Deeney break fear as Watford blow it

- By Oliver Holt CHIEF SPORTS WRITER

ETIENNE CAPOUE fell to the floor when the final whistle sounded at Craven Cottage and let the injustice of football sink in for a few moments. Then he pounded the turf once in frustratio­n, got up and looked around. Daryl Janmaat was on the ground, too, not knowing where to look, but knowing he was at fault, knowing his team had thrown victory away.

Great expectatio­ns do that to you. Winning your first four games of the season do that to you. Desperatel­y wanting to regain the momentum that was interrupte­d by defeat to Manchester United last week does that to you. Outplaying your opponent for 90 per cent of the game and then making one mistake that costs you dearly does that to you, too.

And that was Watford’s story in the pouring rain by the Thames. For the majority of this match, they looked every inch the team whose start this season has surprised everybody. They oozed class. They made Fulham look like naifs in the Premier League. They looked as if they were about to cruise to a fifth victory in six games and go back to a share of the lead at the top of the table.

In Capoue and Abdoulaye Doucoure, they had the best two players on the pitch. In attack, Troy Deeney played like a man who was intent on continuing to make a point to England boss Gareth Southgate, whose judgment in leaving him out of the national reckoning he had questioned.

To add to all that, Fulham should have been down to 10 men after 32 minutes when Timothy Fosu-Mensah lunged in studs-up on Deeney but escaped with a yellow card from referee Martin Atkinson. Deeney played on but left the ground in a medical boot after the match and said he is to have an x-ray.

‘I may have a broken bone or two but we crack on,’ said Deeney. ‘I am a tough, ugly boy so it will be all right. Martin is a very good ref, but I thought on that occasion it could have been a red card.’

The message that nothing had changed despite that first defeat by United was underlined when Watford boss Javi Gracia named an unchanged team from the XI that started against Jose Mourinho’s side. In fact, it was the same team that had started every Watford league game this season. They are only the fifth club in Premier League history to name the same team in their opening six matches.

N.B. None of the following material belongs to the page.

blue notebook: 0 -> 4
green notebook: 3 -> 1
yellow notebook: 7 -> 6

The faith in continuity paid off immediatel­y. Watford have gained something of a reputation as slow starters but only 90 seconds had gone when a scramble on the edge of the Fulham box fell to Will Hughes. The situation cried out for a moment of calm amid the falling rain and Hughes provided it. He rolled the ball wide to Andre Gray who slid it past Marcus Bettinelli.

Craven Cottage was stunned into silence. Fulham tried to rally and, prompted by the obvious class of Andre Schurrle, they showed flashes of competing. It was Schurrle’s turn and pass to Luciano Vietto that nearly dragged the home team back into the game. Vietto outstrippe­d Daryl Janmaat but could not push his shot past Ben Foster and when the ball rebounded to him, he lifted his effort over the goalkeeper but wide of the far post.

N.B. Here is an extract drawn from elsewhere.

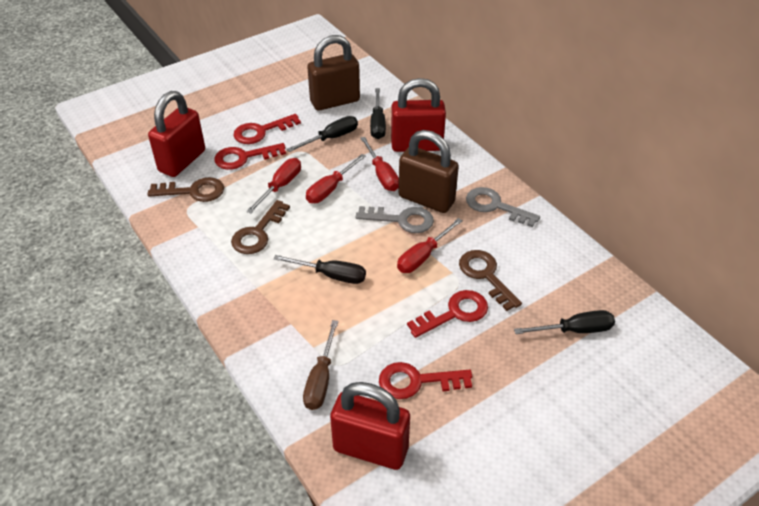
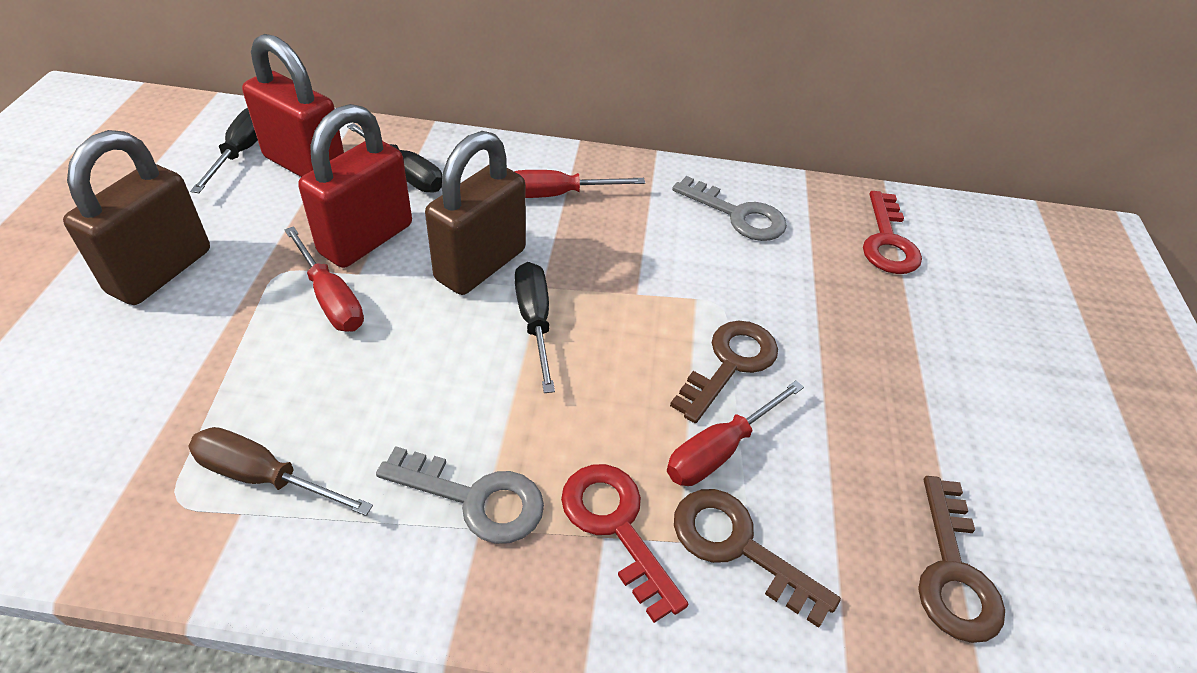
black screwdriver: 4 -> 3
red key: 4 -> 2
red padlock: 3 -> 2
red screwdriver: 4 -> 3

At the other end, though, Fulham were a shambles. They had a lucky escape when Alfie Mawson panicked under a long ball from Janmaat and tried to head the ball back to Bettinelli. Gray anticipate­d that and intercepte­d it. It was a difficult ball to control but he hit it well and it took a superb save from Bettinelli to keep it out.

Watford looked dangerous each time they attacked. Mawson was lucky not to concede a penalty nine minutes before the interval when he slid in to tackle Hughes. He didn’t get the ball but he didn’t really get the man either and Atkinson waved away the appeals for a spot kick.

Fulham boss Slavisa Jokanovic, the former Watford coach, reacted to his team’s first-half mauling by withdrawin­g Kevin McDonald, his skipper, as well as Mawson at the interval. ‘I took off two players,’ he said, ‘but if I could have taken off four, I would have done.’ The Fulham changes stemmed the bleeding in their defence but did little to stop them giving the ball away with criminal abandon.

But then, 11 minutes from time, Watford’s failure to put the game out of reach came back to bite them. All it took was one error and Janmaat made it. He allowed Vietto to force his way in front of him and get to the byline. Vietto crossed low and hard and Aleksandar Mitrovic, who had had a distinctly average game, got in front of his marker and turned the ball home from close range.

Fulham knew the goal was more than they deserved but they endeavoure­d to rub salt into Watford’s wounds in the dying moments. First, Foster pushed the ball round the post when Mitrovic tried to curl it past him and then, from the resulting corner, the Serb rose beautifull­y but crashed his header against the bar.